Either way, I bought the album and listened eagerly to what Chris Martin claimed would "Be the album people remember them by"

At first glance I was a little taken back by the ten-tracks that were on offer, I mean it had been three years since X&Y, I expected a few more, but on listening a few of the title tracks there are infact a couple of extra songs, classed as `hidden' bolted onto the end of tracks 5, 6 & 10 following 20 seconds of silence - why they done this I don't know.

So in keeping with it taking them their standard 3 years per album to make, I whacked it on in the car on the way to work and sadly was quite under-whelmed. The first track was a throwaway instrumental and most of the lyrics I was hearing throughout the songs were simple to say the least. I listened to it again on the way back from work and had pretty much written it off as a disappointment. Gutted.

I once saw Gwyneth in an interview say that Chris is one of the most talented poets of our generation...I think she must be looking at those lyrics through a pair of Versace rose coloured glasses based on some of this stuff I was hearing - not much depth, but on the other hand you got to give it to him, they're catchy, which is pretty much the highlight for me in most of the songs - they have great intro's, interestingly different instruments beating out a foot tapping rhythm and generally all consisting of a melodic ooohhh laaa la laayy or a la la la layee and such, but Martins voice is so well suited to this you wouldn't want anything else.

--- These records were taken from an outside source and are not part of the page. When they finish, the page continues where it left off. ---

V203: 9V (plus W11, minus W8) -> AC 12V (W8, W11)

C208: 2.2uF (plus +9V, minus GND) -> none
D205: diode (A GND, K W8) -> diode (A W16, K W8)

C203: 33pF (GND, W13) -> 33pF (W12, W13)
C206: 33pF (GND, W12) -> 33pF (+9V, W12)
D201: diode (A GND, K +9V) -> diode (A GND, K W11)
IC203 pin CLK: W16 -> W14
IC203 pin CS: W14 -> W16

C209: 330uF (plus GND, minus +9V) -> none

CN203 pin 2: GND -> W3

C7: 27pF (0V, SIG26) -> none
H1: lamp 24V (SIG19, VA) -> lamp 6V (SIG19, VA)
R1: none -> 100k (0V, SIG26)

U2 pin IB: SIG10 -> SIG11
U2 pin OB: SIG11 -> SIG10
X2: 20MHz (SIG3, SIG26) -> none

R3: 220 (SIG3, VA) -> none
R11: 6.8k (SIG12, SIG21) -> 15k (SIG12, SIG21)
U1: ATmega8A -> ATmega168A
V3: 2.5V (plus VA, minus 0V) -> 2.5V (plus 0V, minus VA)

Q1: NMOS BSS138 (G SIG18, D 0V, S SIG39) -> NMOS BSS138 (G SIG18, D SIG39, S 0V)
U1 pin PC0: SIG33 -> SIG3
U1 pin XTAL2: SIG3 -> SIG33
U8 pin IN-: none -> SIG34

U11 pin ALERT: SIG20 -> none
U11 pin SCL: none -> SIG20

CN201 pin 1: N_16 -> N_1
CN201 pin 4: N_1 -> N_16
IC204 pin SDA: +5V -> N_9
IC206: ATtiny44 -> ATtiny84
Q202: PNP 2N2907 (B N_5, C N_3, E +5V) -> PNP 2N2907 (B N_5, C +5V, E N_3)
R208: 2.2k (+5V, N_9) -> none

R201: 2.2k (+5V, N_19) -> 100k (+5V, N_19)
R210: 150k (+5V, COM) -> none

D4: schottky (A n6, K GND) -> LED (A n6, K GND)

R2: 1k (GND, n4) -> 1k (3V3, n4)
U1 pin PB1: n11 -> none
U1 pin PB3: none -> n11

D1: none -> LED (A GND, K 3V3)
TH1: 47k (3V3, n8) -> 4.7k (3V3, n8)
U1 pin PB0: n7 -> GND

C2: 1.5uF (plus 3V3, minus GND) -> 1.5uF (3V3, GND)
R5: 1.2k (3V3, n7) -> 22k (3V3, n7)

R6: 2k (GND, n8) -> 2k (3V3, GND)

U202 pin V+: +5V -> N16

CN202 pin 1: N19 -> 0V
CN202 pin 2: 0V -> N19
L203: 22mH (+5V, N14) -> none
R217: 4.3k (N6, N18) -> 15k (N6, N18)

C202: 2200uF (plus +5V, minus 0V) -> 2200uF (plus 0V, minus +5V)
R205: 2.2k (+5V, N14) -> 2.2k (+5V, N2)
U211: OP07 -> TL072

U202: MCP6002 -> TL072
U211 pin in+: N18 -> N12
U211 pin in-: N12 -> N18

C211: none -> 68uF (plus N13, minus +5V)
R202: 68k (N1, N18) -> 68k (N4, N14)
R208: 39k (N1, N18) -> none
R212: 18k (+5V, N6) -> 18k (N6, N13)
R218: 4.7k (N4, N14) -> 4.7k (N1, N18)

Following my initial disappointment as I mentioned, a funny thing happened...I started hearing the songs a few more times on the radio and saw that live performance they did outside the BBC studios and that album grew on me faster than a cold sore in winter. Now all I have to say about it following this are positive things, from the ace `Lost' onto the overplayed Violet Hill this really is a well produced effort - probably because it came from Brian Eno but none the less it's great.

I hear that there were a few songs left over from this album that they're going to stick in the next one - probably due in another three years time which I think is a bit of a shame because it is a little short like I say, but other than that expect to hear these ballads ringing in episodes of the OC and major Hollywood rom-coms for years to come - that's the calibre of what's in this gatefold digi-pack. Go enjoyeee ye la la la la layee...

Given there are 10 listed tracks on this one, going back to my sum of all parts balony; I would give it 11 out 10.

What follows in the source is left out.